Sunday, December 9, 2012

LIKE A STRAY RIVER FROM ITS COURSE

Decaying spikes, Christopher Park (aka Sheridan Square).


Felt as if today were not as productive as I would have liked. (Gosh, what passive tenses I utilized in that sentence!) And, as it is getting late, I don't want to stay up too late to write, although perhaps I should.

It was rainy and I don't believe I ventured even as far as the basement, so forget about actually getting outdoors. My attraction to music compulsion continues (even as I write I am "proofing" a mix), but I did manage to tear myself away to do a little reading and make dinner (a huge rutabaga -  that was scary to cut up as I thought I would cut myself with the giant knife - covered in olive oil and black pepper then roasted, roasted brussels sprouts with parmesan, shallots, red onions, bread crumbs, balsamic vinegar and olive oil, sauteed kale with miso sauce and sesame oil, black and brown rice.) 'Tis true the meal was not well modulated as to flavors, but it was quite appreciated and no roasted vegetables made it to the leftover state.

When I arrived home yesterday, there was a big ol' pile of books that the Blessed M had acquired for me from the library. Yay! Having completed the Louise Erdrich, I jumped right into The Holy or the Broken: Leonard Cohen, Jeff Buckley, and the Unlikely Ascent of "Hallelujah". As I alluded the other day, I have a penchant for cover versions and am delighted to spend hours comparing them. (There are lots of versions included on that link.)

"The notion of a "standard" — a song that is freed from its original performance or context and seeps into the general consciousness, where it is interpreted frequently and diversely—defined American pop music for decades. Songs from Broadway shows or Hollywood movies were the basis of most singers' repertoire, from giants like Bing Crosby or Frank Sinatra to local saloon singers. But this structure was pretty much crushed in the 1960s by the advent of the Beatles and Bob Dylan. Of the numerous upheavals these artists set in motion, perhaps the greatest revolution was the idea that singers should also be songwriters, and that their work expresses something specific and personal to them." — Alan Light, The Holy and the Broken

Sounds like the auteur theory all over again.

I spent some of my writing time posting a Poem of the Week so I will include it here, although most of you will have received it as an email. Meanwhile, click on this link and listen to Jake Shimabukuro's version of Hallelujah while you read.

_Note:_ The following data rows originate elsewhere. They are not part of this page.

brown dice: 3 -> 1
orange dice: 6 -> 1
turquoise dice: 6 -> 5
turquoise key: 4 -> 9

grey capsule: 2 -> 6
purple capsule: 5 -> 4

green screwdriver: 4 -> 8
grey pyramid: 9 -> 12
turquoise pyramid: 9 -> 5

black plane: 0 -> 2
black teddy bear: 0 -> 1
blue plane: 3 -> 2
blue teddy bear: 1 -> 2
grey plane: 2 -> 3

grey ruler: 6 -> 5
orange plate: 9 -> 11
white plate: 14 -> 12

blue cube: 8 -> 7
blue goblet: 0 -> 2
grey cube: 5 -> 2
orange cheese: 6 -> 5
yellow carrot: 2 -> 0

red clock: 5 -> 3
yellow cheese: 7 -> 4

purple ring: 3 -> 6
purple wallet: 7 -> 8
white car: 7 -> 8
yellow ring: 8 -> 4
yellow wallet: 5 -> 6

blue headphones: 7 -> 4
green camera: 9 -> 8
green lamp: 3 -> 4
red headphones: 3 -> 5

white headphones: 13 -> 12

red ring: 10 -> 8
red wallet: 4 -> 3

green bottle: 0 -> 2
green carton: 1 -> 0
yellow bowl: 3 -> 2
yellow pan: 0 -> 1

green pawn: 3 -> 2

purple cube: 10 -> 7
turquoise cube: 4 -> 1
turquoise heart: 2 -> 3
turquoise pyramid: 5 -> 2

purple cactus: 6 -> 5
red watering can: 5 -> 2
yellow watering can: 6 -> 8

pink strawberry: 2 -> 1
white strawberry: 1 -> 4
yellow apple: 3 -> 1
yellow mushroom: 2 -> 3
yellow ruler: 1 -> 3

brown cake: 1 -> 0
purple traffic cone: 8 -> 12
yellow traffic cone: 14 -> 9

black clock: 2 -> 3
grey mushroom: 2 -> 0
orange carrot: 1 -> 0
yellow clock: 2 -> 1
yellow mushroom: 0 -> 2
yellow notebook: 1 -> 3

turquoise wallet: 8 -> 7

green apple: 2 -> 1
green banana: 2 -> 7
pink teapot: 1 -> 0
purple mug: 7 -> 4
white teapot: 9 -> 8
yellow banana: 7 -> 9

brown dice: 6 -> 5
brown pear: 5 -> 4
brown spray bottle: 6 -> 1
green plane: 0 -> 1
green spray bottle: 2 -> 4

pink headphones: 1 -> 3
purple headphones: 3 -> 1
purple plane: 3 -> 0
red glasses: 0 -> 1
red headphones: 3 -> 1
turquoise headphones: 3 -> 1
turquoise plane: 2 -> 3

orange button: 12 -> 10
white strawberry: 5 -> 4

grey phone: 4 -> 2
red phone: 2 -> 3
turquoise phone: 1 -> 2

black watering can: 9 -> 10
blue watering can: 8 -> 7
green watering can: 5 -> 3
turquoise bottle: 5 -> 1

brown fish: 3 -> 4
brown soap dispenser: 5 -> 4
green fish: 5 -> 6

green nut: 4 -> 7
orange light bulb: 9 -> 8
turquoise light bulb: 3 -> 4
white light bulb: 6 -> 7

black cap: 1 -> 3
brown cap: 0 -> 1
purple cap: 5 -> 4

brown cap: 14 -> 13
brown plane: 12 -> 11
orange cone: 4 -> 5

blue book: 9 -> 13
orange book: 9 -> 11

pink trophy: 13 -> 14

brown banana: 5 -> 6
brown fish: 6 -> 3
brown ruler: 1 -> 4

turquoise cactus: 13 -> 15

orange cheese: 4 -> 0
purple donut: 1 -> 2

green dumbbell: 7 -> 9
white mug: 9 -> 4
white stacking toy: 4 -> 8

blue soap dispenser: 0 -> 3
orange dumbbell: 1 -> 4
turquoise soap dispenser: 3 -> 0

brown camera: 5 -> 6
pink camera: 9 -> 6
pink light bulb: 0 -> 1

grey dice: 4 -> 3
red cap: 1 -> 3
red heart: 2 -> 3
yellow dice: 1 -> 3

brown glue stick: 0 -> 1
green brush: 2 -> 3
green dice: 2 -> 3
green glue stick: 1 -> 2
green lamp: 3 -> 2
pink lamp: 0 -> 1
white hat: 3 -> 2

Poem of the Week. 275 (12/9/12)

Yeah, well, time does go by and poetry does not often get read. But here, I read some so I will share some. When I was recently in California, I dug out a poetry compendium I missed of out my storage space, The Antaeus Anthology, edited by Daniel Halpern. I took it along with me recently on a trip and just started reading from the beginning.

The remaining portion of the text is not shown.